First year highlights from the Graphene Flagship

The activities of all the flagship partners are too numerous to list in this brief introduction. Instead we highlight four notable achievements over the first year of operation, all of which have featured in the mainstream media.

Graphene production – a kitchen sink approach

Mass production of graphene at low cost is a priority when it comes to real-world applications and product development. A number of flagship partners are looking at the manufacture of high-quality graphene, and the tailoring of material properties for specific applications.

Jonathan Coleman’s low-dimensional nanostructures group at Trinity College Dublin has devised a way of producing large quantities of flawless graphene by separating graphite flakes in liquids with a rotating tool that works in much the same way as a kitchen blender. Such simple, creative science is the hallmark of the Professor Coleman’s team.

Flexible displays that can be rolled up in your pocket

Conventional silicon-based electronics are rigid, and for this reason you cannot roll up a current generation e-reader or tablet computer, and stuff it in your pocket. But flexible displays are being developed, some with graphene at their core.

Flexible electronics specialist Plastic Logic is a pioneer in this area. Together with flagship partner the Cambridge Graphene Centre, Plastic Logic recently demonstrated the world’s first flexible display with graphene incorporated into its pixel backplane. Combined with an electrophoretic imaging film, the result is a low-power, durable display suitable for use in many and various environments.

Fibre-optics data boost from graphene

Optical fibres form the backbone of terrestrial and trans-oceanic telecommunications systems. The carrying of huge volumes of data is limited by the ability with which photons are registered as they pass through the fibres, and the need is to record and store information efficiently and at high speed.

Daniel Schall and a team of researchers at AMO in Aachen, and Alcatel-Lucent Bell Labs in Stuttgart, recently demonstrated photodetectors for infrared fibre-optic systems based on wafer-scale graphene. The devices have data rates of up to 50 gigabits per second, and display excellent signal integrity.

Rechargeable batteries with spreadable graphene ink

Vittorio Pellegrini and his colleagues at the Italian Institute of Technology in Genoa, University Sapienza of Rome and other research centres, have developed a graphene-based rechargeable battery of the lithium-ion type used in portable electronic devices.

Graphene is incorporated into the battery anode in the form of a spreadable ink containing a suspension of graphene nanoflakes. The battery displays a higher performance than conventional lithium-ion cells, with a 25% improvement in energy density.

Graphene inks are a particularly exciting area of research, owing to their low cost, ease of use and scalability.

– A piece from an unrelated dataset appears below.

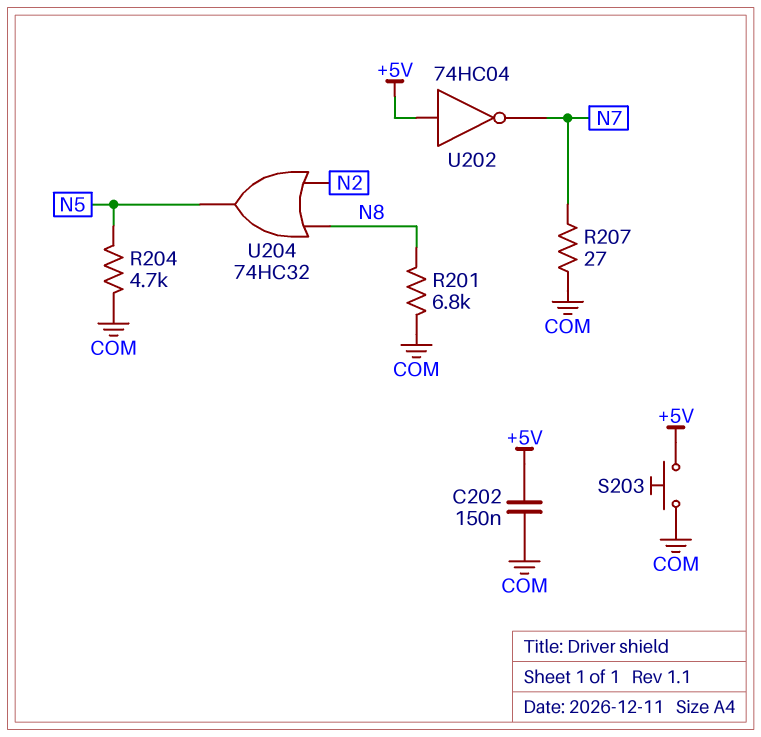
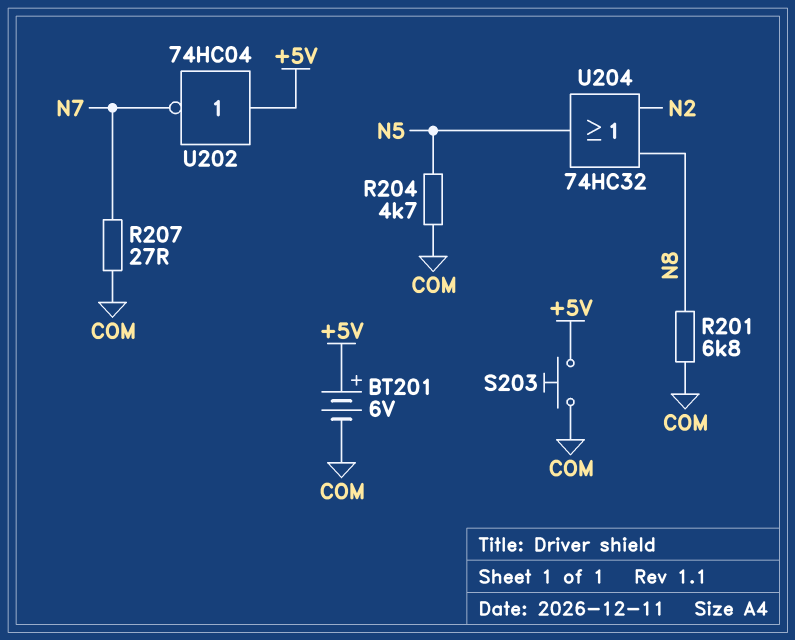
BT201: none -> 6V (plus +5V, minus COM)
C202: 150nF (+5V, COM) -> none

Graphene Flagship – the next steps

The Graphene Flagship is off to a running start, with a dynamic, open and efficient management structure, and a network of productive research scientists, engineers and industrial partners collaborating to achieve well-defined common goals. At the same time, the flagship partners operate in a highly competitive environment, with all of them striving for excellence in their respective spheres.

We are nearing the end of our first year of operation, and in line with the label attached to the current funding period, the flagship is ramping up activities. We are also consolidating the research collaboration, management and communications structures, and taking stock of progress to date. Soon we shall be joined by 66 new partners, effectively doubling the size of the Graphene Flagship.

As European Commission Vice-President Neelie Kroes says,…

“Europe is leading the graphene revolution. This wonder material has the potential dramatically to improve our lives: it stimulates new medical technologies, such as artificial retinas, and more sustainable transport with light and ultra-efficient batteries. The more we can unlock the potential of graphene, the better!”

Unlocking the practical potential of graphene is our mission, and in Europe that is what we are doing in the Graphene Flagship.